Scientists swabbed patients in Malaysia with a test that detects a range of coronaviruses and found something unusual — a significant share of them were infected with a dog virus.
Eight out of 301 samples from patients with what looked like regular pneumonia tested positive for a new canine coronavirus, a rate of 2.7% that’s “remarkable,” according to an NPR report.
“That’s a pretty high prevalence of a [new] virus,” Dr. Gregory Gray, an infectious disease epidemiologist at Duke University’s Global Health Institute, told NPR.
Scientists at U.S. universities double-checked the samples and believe the virus hopped directly into humans, underscoring the recurring risk of coronaviruses transferring from the animal kingdom.
The original 2003 SARS outbreak was believed to have traveled from civets to people and Middle East Respiratory Syndrome came from camels.
NPR reported that Dr.
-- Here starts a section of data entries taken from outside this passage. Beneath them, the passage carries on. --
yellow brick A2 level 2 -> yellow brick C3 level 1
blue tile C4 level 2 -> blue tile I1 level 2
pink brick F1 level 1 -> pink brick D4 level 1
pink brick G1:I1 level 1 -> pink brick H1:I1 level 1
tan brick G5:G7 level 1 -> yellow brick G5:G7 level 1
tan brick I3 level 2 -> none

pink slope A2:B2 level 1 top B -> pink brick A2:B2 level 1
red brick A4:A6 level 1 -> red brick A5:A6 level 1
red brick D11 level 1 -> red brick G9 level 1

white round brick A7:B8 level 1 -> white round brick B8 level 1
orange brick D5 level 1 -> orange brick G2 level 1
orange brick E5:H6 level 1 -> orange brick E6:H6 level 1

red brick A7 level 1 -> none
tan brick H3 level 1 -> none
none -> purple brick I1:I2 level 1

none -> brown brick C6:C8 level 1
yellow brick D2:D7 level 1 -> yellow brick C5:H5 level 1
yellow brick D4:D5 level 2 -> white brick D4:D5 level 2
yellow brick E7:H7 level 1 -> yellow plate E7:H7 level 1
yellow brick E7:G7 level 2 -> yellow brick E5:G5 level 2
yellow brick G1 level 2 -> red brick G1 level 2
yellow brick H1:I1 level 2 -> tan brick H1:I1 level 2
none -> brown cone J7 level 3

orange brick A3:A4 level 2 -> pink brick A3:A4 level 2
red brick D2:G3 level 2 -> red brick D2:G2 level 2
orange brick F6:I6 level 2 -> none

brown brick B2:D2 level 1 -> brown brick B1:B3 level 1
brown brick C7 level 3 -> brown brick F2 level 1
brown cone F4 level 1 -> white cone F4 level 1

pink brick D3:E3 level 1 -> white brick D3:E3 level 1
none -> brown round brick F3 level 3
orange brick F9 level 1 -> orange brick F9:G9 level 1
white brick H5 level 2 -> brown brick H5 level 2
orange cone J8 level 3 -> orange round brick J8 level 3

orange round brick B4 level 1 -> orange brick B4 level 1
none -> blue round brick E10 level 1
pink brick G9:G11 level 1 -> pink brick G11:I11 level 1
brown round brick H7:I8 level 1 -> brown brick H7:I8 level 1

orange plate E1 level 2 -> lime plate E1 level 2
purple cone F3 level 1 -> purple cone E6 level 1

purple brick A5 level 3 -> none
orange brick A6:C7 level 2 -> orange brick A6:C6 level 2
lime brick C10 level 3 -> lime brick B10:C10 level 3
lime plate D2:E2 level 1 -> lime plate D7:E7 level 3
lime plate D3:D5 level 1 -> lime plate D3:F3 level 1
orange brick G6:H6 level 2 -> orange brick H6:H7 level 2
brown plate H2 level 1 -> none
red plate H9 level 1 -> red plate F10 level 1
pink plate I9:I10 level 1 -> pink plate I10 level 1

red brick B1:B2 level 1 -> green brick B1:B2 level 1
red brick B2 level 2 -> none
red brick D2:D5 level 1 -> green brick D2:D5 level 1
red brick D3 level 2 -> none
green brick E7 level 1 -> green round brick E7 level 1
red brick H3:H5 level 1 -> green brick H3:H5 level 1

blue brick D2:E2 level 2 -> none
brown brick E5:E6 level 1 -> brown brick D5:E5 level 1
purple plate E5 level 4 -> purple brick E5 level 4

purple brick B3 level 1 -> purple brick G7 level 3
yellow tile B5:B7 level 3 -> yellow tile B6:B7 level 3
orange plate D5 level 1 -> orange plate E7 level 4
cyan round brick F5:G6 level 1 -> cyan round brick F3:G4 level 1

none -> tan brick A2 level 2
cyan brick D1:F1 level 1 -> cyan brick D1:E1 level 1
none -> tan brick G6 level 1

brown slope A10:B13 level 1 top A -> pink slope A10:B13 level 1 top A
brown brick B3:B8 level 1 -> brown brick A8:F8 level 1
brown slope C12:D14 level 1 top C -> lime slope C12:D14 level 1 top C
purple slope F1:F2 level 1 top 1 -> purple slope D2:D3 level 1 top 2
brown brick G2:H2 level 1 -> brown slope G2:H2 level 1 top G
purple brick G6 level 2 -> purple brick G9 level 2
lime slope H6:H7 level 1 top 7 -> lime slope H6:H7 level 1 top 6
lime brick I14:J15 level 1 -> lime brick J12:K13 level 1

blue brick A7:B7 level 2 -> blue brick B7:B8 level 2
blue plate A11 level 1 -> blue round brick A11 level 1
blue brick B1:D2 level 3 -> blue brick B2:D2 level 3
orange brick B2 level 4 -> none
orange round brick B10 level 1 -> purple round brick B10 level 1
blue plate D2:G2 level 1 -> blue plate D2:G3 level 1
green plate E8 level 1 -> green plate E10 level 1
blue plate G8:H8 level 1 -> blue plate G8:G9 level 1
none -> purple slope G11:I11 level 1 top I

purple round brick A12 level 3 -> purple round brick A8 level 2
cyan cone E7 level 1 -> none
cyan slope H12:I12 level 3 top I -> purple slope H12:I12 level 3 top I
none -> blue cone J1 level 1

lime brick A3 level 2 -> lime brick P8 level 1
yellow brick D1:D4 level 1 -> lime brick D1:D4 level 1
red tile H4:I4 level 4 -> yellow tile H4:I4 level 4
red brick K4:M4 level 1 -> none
Gray had challenged a graduate student in his lab, Leshan Xiu, to develop a test that would detect all coronaviruses, even unknown ones, as COVID-19 swept the globe, resulting in the dog-virus discovery.
Anastasia Vlasova, a virologist at Ohio State University, found a key mutation, or deletion, in the genome when analyzing the samples from Malaysia. She told NPR the deletion appears to be associated with the virus’ ability to jump from dogs to humans.
There is no evidence the new pathogen is transmitting human-to-human — at least not yet — but their findings underscore the potential prevalence of coronaviruses and the need to root them out before they spread.